How Does Your State of Health Impact Getting a Life Insurance Quote

The list of things to think about when taking out a life insurance policy can seem extensive. You should think about your incomings and outgoings, any debts you have, and how much you’d like covering for. But before you get to the point of signing the dotted line, most life insurance policy providers will want to know a little bit about your life – after all, you are expecting them to pay out a substantial sum of money at some point. 

That’s why life insurance fraud is a big deal. The one thing most providers are very interested in is your health. Keep reading to learn how your state of health might impact your ability to get a life insurance quote.

Your Past Medical History

From the get-go, insurers will delve into your past medical history to see if there’s anything that might increase your chances of, sadly, passing away – which increases their chance of having to pay out one day. It’s the same with car insurers, for example. They’re more likely to charge a higher premium for a Ford Mustang GT than they are a ford KA – the risk is undoubtedly lower with the KA.

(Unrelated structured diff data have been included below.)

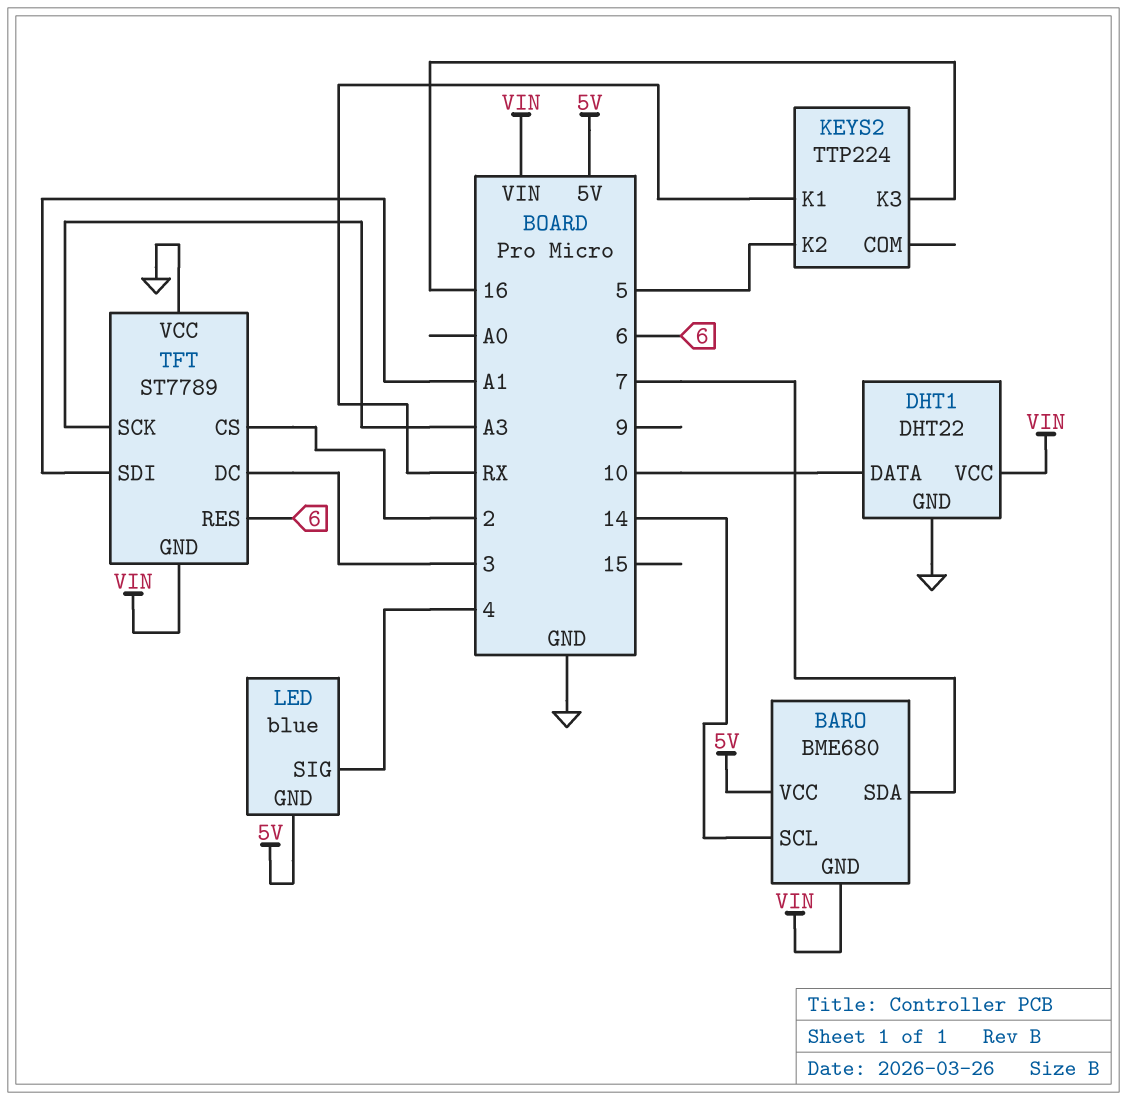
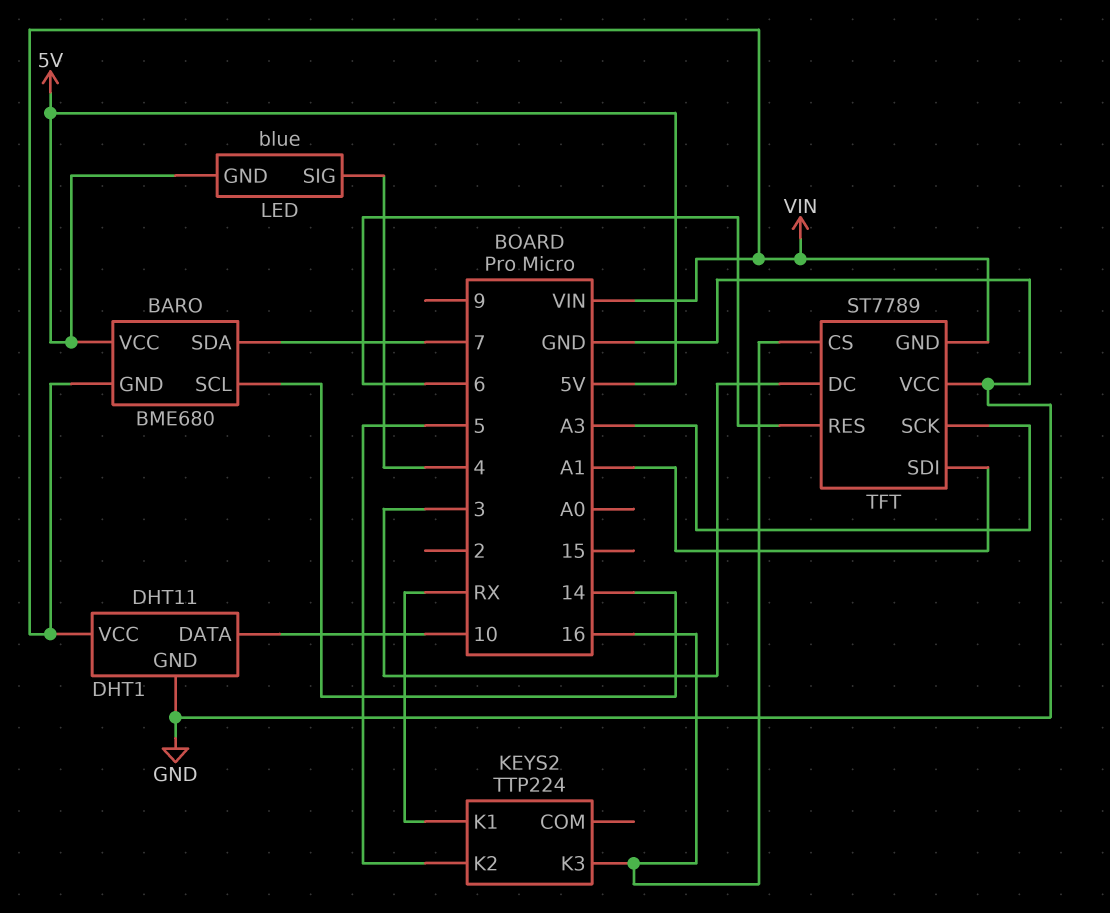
DHT1: DHT22 -> DHT11
TFT pin CS: 2 -> 16

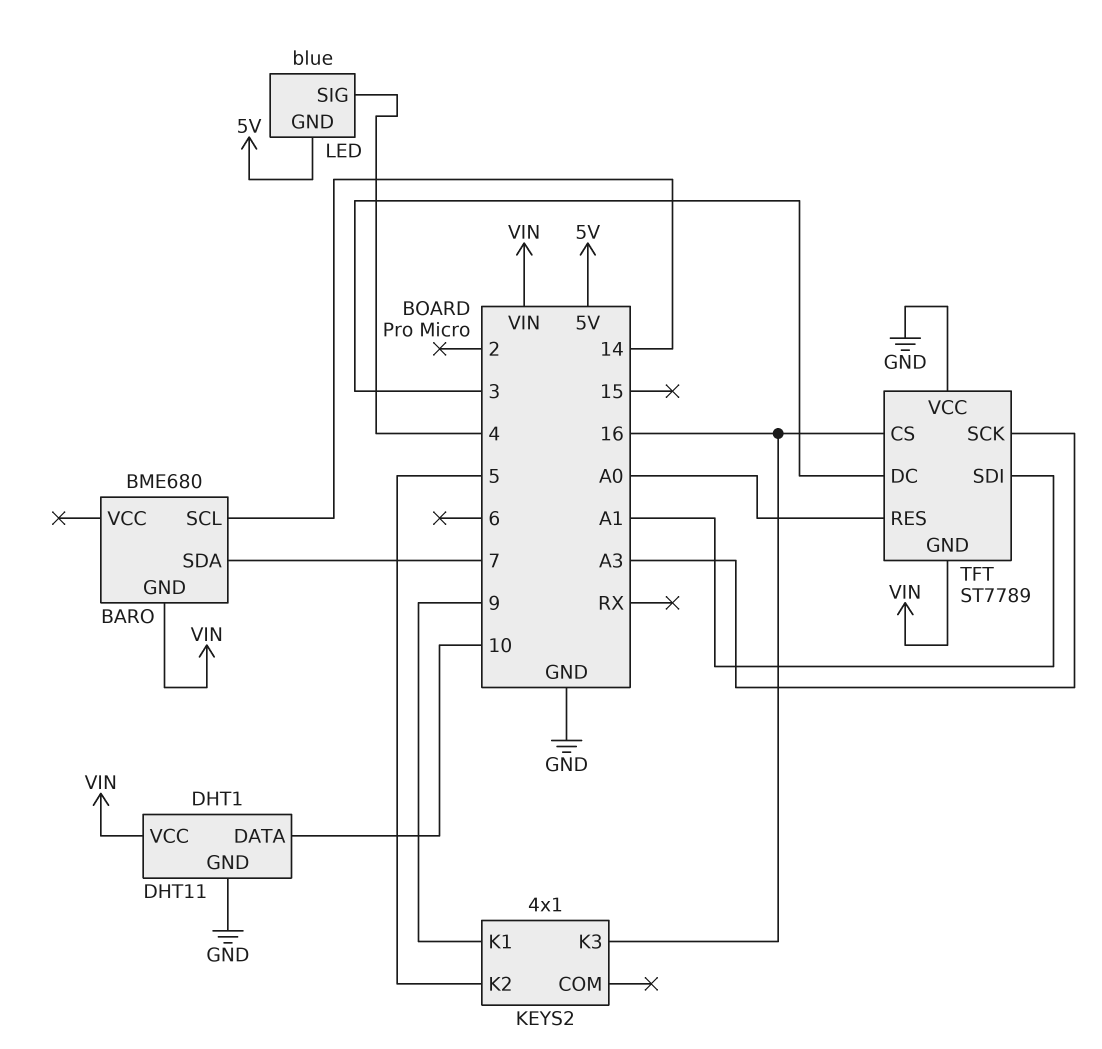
BARO pin VCC: 5V -> none
KEYS2: TTP224 -> 4x1
KEYS2 pin K1: RX -> 9
TFT pin RES: 6 -> A0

The same applies to life insurance, sort of. But don’t worry. A past medical history of eczema or an ear infection, for example, isn’t going to bump your premium up. Insurers are interested in any long-term conditions you have or any past medical history that might come back to haunt you. For example, if you had an angina attack and had to have hospital treatment five years ago, insurers will still raise an eyebrow at whether something will happen again.

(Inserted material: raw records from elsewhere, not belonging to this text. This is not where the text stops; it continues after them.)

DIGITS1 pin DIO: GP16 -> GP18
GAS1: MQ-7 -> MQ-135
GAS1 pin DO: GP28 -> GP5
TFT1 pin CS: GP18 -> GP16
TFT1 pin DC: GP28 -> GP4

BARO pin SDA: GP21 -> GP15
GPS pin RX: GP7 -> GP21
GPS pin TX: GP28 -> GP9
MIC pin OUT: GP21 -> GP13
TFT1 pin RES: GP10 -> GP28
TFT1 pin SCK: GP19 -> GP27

There are other indications that your past medical history might affect your eligibility for life insurance, such as your age. Someone that is over the age of 60 with a past medical history of strokes, for example, is far more likely to get rejected for many policies. If they’re accepted, they’re far more likely to pay a ridiculous premium.

Your Current State Of Health

Your past medical history isn’t the only examination that may take place. Some providers will ask that you complete a medical examination as part of the application process. The insurance medical exam entails a blood pressure check, urine test, and blood test. Here’s a list of things they’ll be looking for with said tests:

  • Unusual liver or kidney functions
  • Abnormal blood sugar levels
  • Substance abuse
  • Nicotine use
  • Medical conditions that might link to heart disease or cancer
  • Diabetes
  • Cognitive impairments
  • Hepatitis
  • High body mass index 

Not every insurer will ask you to take part in a medical exam. However, some insurers advertise that they provide policies without a medical exam because they know it’ll appeal to a market that insurers requesting a medical exam are missing out on. Yes, there’s a risk that without the medical exam, there’s no way of knowing what someones true health status is, but some insurers are willing to risk it.

Yes, you can reject the medical examination request, but some companies make it mandatory if they provide a policy.

Lifestyle Choices

Your lifestyle choices can be an indication of your current health state, and therefore it’s one of the factors considered when insurers are dishing out policies. The one lifestyle choice they’re all interested in is whether you smoke. Smoking is linked to multiple morbidities, from cancer to COPD. Ultimately, smoking is one of the habits we know reduces lifespan and increases the chances of hospitalization.

Interestingly, some insurers even consider your career a lifestyle choice and an essential factor when handing out a policy. A police officer, for example, carries more of a risk-to-life danger than an office admin does. That’s not to say they won’t insure a police officer – they might offer a higher premium to mitigate the risk. If you’re retired and living a relaxed lifestyle, the premium is likely to be lower.

What Do Insurers Consider Healthy?

It’s unfair to assume that everyone is going to be healthy 24/7. Before handing out a policy, the application goes through a process known as underwriting. Underwriting calculates the risk of an insurance policy proposal and determines whether the risk is too high to insure. Here’s a list of the factors that insurers consider related to your health – it’s not just medical conditions or past medical history that matters:

  • Ages
  • Gender
  • Career
  • Smoking
  • Weight
  • Blood pressure
  • Lifestyle

Insurance providers ask questions relating to these to paint a complete picture of your overall health. You might be the healthiest person in the world and run a few marathons a year, but if your career is a health risk, they might decide to reject your life insurance policy application.

Don’t worry too much if you have a lengthy past medical history – you’re still likely to get insurance. The more risk, the more charged on the premiums. It takes a lot for insurers to decide to reject a policy. A top tip, always take the medical examination!